İskele kontrada giderken yatak da mutfak da yokuş aşağı hale geliyor; ne doğru düzgün uzanıp dinlenebiliyoruz ne de yemek yapabiliyoruz. Önceki akşam yemeği için patates haşlamıştım, bu akşam da mönü aynı. Patatesleri yıkayıp tencereye koyarken öyle bir dalga vurdu ki, sımsıkı tutunup ayakta kalmaya çalışırken kabinde büyüklü küçüklü birsürü şeyin yerinden fırlayıp uçarak yere düştüğünü gördüm. Böylesi hiç olmamıştı o ana kadar.. Of ki ne of.. Toparlayabildiğim kadar toparladım ortalığı, büyük ihtimal yine karışacaktı zaten. Ama şu da bir gerçek ki teknecan gerçek bir denizci. O yüksek dalgaların içinde dalgalarla öyle iyi başa çıkıyor ki! Uyumlu, yumuşak tepkilerle hafif yuvarlanıp kesintiye uğratmadan sürdürüyor seyrini. Canlı olsa, 'ne yapması gerektiğini biliyor' derdim. Tasarımcısı ne yaptığını biliyormuş, demek gerek aslında.

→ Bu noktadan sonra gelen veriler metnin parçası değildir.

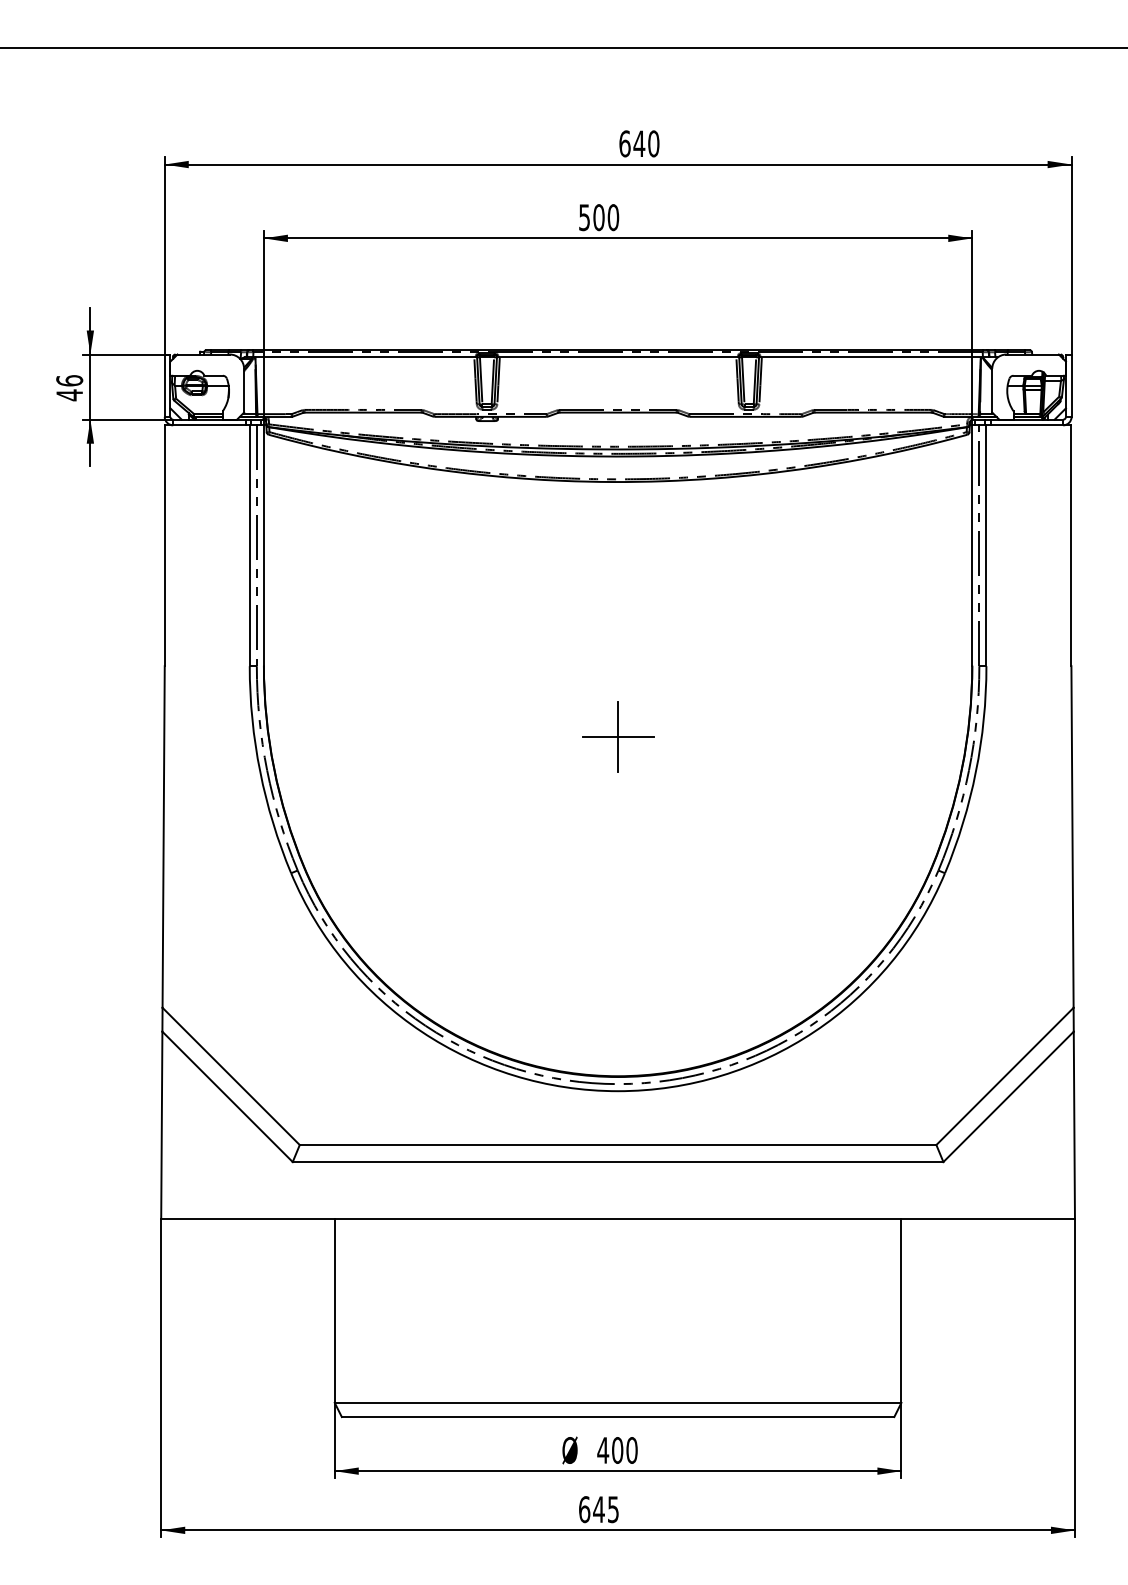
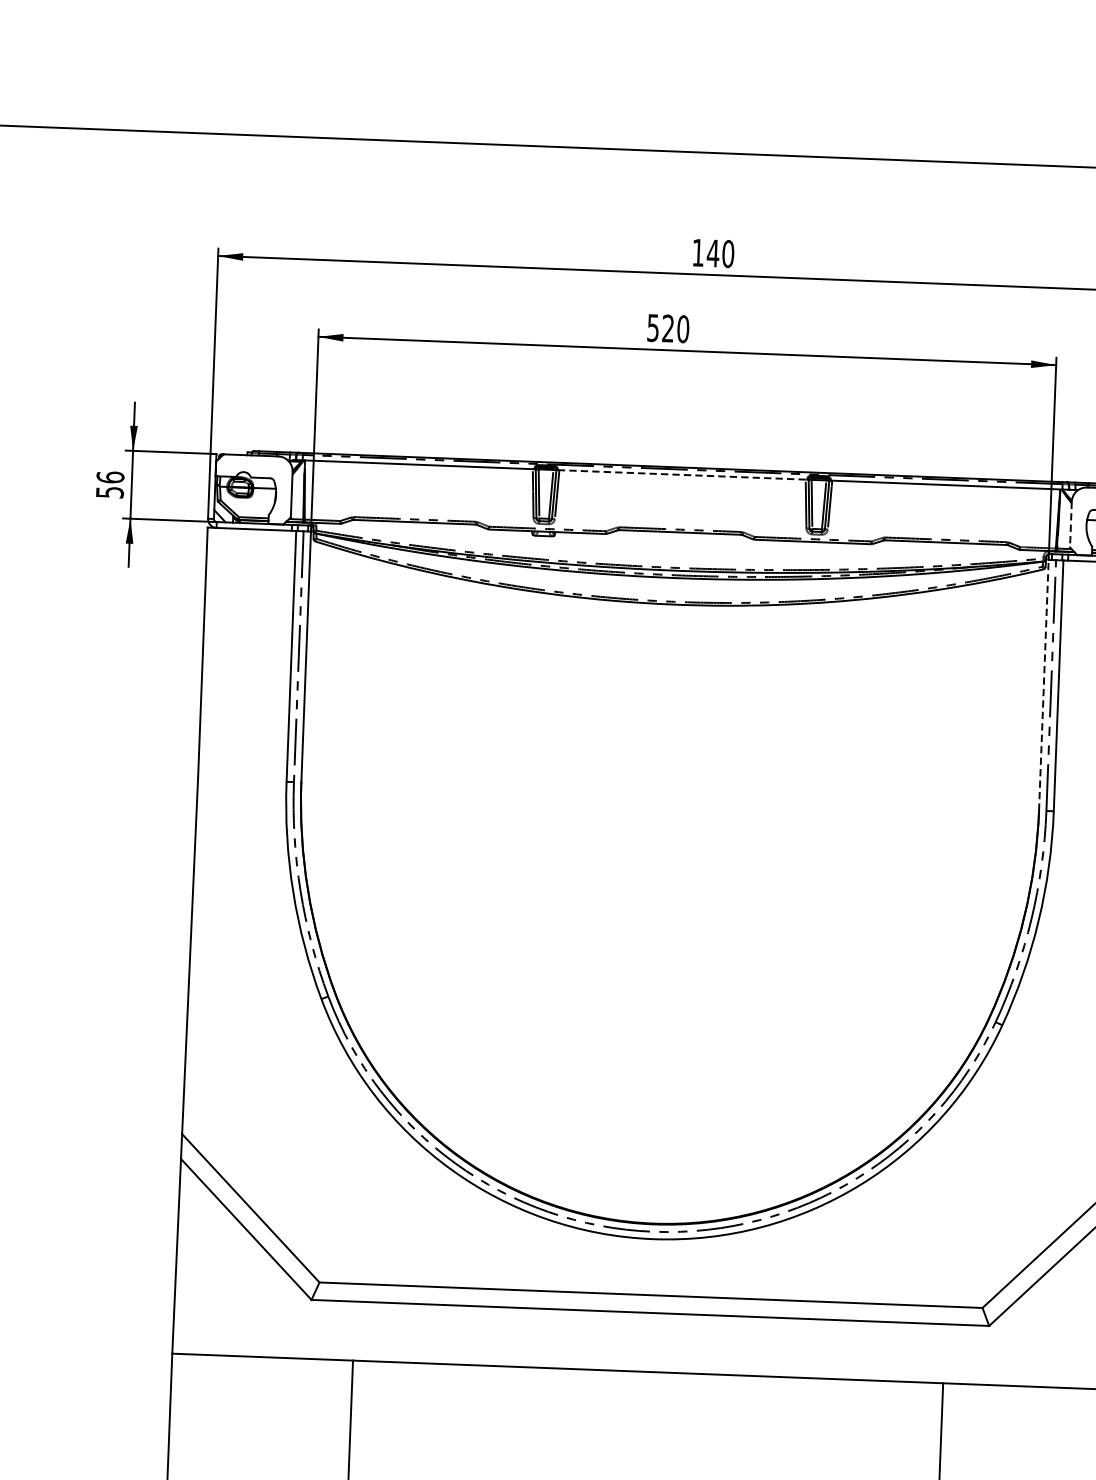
text: (624, 143) -> (697, 252), 640 -> 140
text: (598, 217) -> (667, 328), 500 -> 520
line: (618, 357) -> (682, 475), solid -> dashed
line: (992, 390) -> (1071, 524), solid -> dashed
text: (69, 395) -> (109, 492), 46 -> 56
line: (972, 545) -> (1044, 685), solid -> dashed
part: (618, 736) -> (667, 869), removed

İkinci gecenin ilk güverte nöbetini, gemiyle karşılaşır mıyız endişesi az, Squeaky çalışsa bari duası çok yoğunluklu olarak geçirdim. Dalgalar büyük olduğu için görüş kısıtlanıyor, ancak dalga tepesindeyken ufuk görünüyordu. Ayağa kalkıp sımsıkı tutunurken ufku kolaçan ediyor, 360 dereceyi ancak yarılamışken azman bir dalganın geldiğini fark edip tırsarak 'annee, allaam yarabbim, yuh' gibi nidalarla (olabildiğince kısık sesle ama, Mark uyuyabiliyorsa uyanmasın diye) hemen oturup köşeciğime büzüşüyordum; iki üç dalga sonra yine kalkıp ufkun geri kalanını da kolaçan etme görevini tamamlıyordum. Saatlerdir gemi görmemiş olmak, bu koca deryanın pek uğramadıkları yerlerinde bulunduğumuza işaret ediyor, dalgalar yüzünden gemiyi görememe endişemi azaltıyordu. (Bir Biscay geçişinde güvertede bulunup çevreye bakınıp durmama rağmen dev dalgalar arasında neredeyse yanıbaşımızda bir cruise gemisi belirivermişti 😲; hiç unutmadığım derslerden biridir.) Evet, bir AIS'imiz vardı ama mızmız otopilot Squeaky yüzünden atıl durup duruyordu. Asıl endişem, Squeaky hazretlerinin çalışmaya devam edip etmeyeceğiydi. Ayakta zor dururken nasıl dümen tutabilirdim ki! İşte o yüzden, ufku kolaçan etme işini tamamlayıp bir de Squeaky'ye bakıyor, kulak veriyordum: rotayı gösteriyor mu, kolu inik mi, gıcırdaması normal gıcırdama mı diye 🙄
Bir miktar serpilentilenmiş olarak iki saatlik görevimi başarıyla tamamladıktan sonra nöbet sırası Mark'a, dinlenme sırası bana geldi. Uyuyabileceğime inanmayarak uzandım yatağa, yan yatıp sırtımı iyice yaslayıp kollarımı ve bacaklarımı olabildiğince yana uzattım, ellerimle yatağın kenarını kavrayarak; bu pozisyonda biraz stabil kalabiliyordum. Yorgundum, gözlerimi kapadım. Yarı uyur yarı uyanık tuhaf rüyalar içindeyken birden yataktan kayıyor olduğumu fark ettim. Ama daha fark etme hali tamamına eremeden kendimi yerde buldum. Yine o çok büyük dalgalardan biri vurmuş tekneye. Neyse ki benden önce yatağın altındaki minder kaymış, sonra yorgan, en üstte de ben; aynen yattığım şekilde sol kaburgalarımın üstüne iniş yapmıştım. (Bir önceki savruluşta kitaplar da raftan fırlamıştı, ben de fırlayanları sancak tarafındaki rafa sıkıştırmıştım; iyi ki öyle yapmışım, yoksa kafama kitap yiyecektim bir de!) Kalktım yerden, biraz kaburgalarım biraz da başım ağrıyordu 🥴 Mark, iyi misin, yazık sana diyordu. Yorganı yastığı filan tortop edip yatağın üstüne fırlattım, ortalığa saçılmış şeyleri yerlerine koydum. Biraz oturup kendime geldim, montu filan giyip güverteye çıktım. Zaten ikinci vardiyam gelmek üzereydi.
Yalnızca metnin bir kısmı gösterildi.